This is our first Android live wallpaper which doesn’t support OpenGL ES 2.0 at all. Only 10% of Android devices are limited to OpenGL ES 2.0 and these must be some really old, outdated devices. So we support only OpenGL ES 3.0 and up — app has two sets of resources for ES 3.0 and ES 3.2. For devices with ES 3.0 we use ETC2 textures which provide acceptable image quality at the same size as ETC1. However, compression is still not enough to keep textures small so we had to downsample them for ES 3.0. On devices with ES 3.2 we use more advanced ASTC compression for textures with better quality and better compression. This allows us to use textures of high resolution on modern devices. Here are some sample texture sizes:
Texture size comparison

Color ramp textures are uncompressed because color accuracy is critical here, but since they are really tiny they don’t use a lot of memory.
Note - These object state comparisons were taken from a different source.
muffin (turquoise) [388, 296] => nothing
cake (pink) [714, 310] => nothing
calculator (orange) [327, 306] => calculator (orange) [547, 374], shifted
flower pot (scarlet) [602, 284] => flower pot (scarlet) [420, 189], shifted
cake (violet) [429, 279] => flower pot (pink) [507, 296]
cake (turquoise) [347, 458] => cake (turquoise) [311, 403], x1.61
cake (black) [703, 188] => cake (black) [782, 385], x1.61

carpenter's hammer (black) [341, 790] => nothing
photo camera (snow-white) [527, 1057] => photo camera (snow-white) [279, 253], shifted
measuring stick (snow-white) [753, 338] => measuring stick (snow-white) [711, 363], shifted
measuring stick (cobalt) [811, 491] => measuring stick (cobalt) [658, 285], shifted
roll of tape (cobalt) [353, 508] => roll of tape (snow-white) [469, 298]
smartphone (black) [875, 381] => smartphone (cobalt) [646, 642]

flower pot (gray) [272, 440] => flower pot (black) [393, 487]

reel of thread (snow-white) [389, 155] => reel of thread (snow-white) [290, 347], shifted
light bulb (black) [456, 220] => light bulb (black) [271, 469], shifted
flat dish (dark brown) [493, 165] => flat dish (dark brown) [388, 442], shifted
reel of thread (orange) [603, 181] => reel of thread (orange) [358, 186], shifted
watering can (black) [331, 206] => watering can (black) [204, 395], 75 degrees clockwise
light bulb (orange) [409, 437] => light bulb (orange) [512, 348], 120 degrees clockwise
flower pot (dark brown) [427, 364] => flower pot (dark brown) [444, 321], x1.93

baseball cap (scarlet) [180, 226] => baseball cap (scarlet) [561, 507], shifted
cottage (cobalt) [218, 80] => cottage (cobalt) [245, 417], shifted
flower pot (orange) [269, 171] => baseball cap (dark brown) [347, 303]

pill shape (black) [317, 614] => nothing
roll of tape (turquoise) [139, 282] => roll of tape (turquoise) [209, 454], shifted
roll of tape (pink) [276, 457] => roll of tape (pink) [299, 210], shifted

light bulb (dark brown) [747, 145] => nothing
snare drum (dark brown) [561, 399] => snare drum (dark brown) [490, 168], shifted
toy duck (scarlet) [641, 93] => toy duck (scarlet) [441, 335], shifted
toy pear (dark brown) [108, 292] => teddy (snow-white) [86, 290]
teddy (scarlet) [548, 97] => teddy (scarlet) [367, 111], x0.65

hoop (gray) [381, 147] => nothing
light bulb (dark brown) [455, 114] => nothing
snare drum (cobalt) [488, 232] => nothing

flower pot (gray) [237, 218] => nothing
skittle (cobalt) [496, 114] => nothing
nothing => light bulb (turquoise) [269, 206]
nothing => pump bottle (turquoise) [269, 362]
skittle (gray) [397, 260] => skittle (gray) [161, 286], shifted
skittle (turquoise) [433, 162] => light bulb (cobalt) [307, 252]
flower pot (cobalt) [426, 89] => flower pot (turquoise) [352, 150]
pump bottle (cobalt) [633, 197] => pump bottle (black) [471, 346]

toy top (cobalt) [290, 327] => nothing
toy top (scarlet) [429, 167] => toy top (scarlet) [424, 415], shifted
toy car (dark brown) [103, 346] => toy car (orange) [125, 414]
For geometry, both vertex and texture coordinates use half floats. This precision is enough for vertex coordinates, and because we use textures significantly larger than 256 we can’t use bytes for texture coordinates — 8-bit precision for 4096x4096 diffuse texture will be 16 texels.

Final result

Full source code is available on GitHub here and the live demo page is here. Click on the scene to change time of day (it may take a couple seconds to load textures), and by pressing Enter you can enter free-camera mode. Press and hold the right mouse button to look, and use WASD to move around.

And of course you can get an Android live wallpaper app from Google Play here, it is free.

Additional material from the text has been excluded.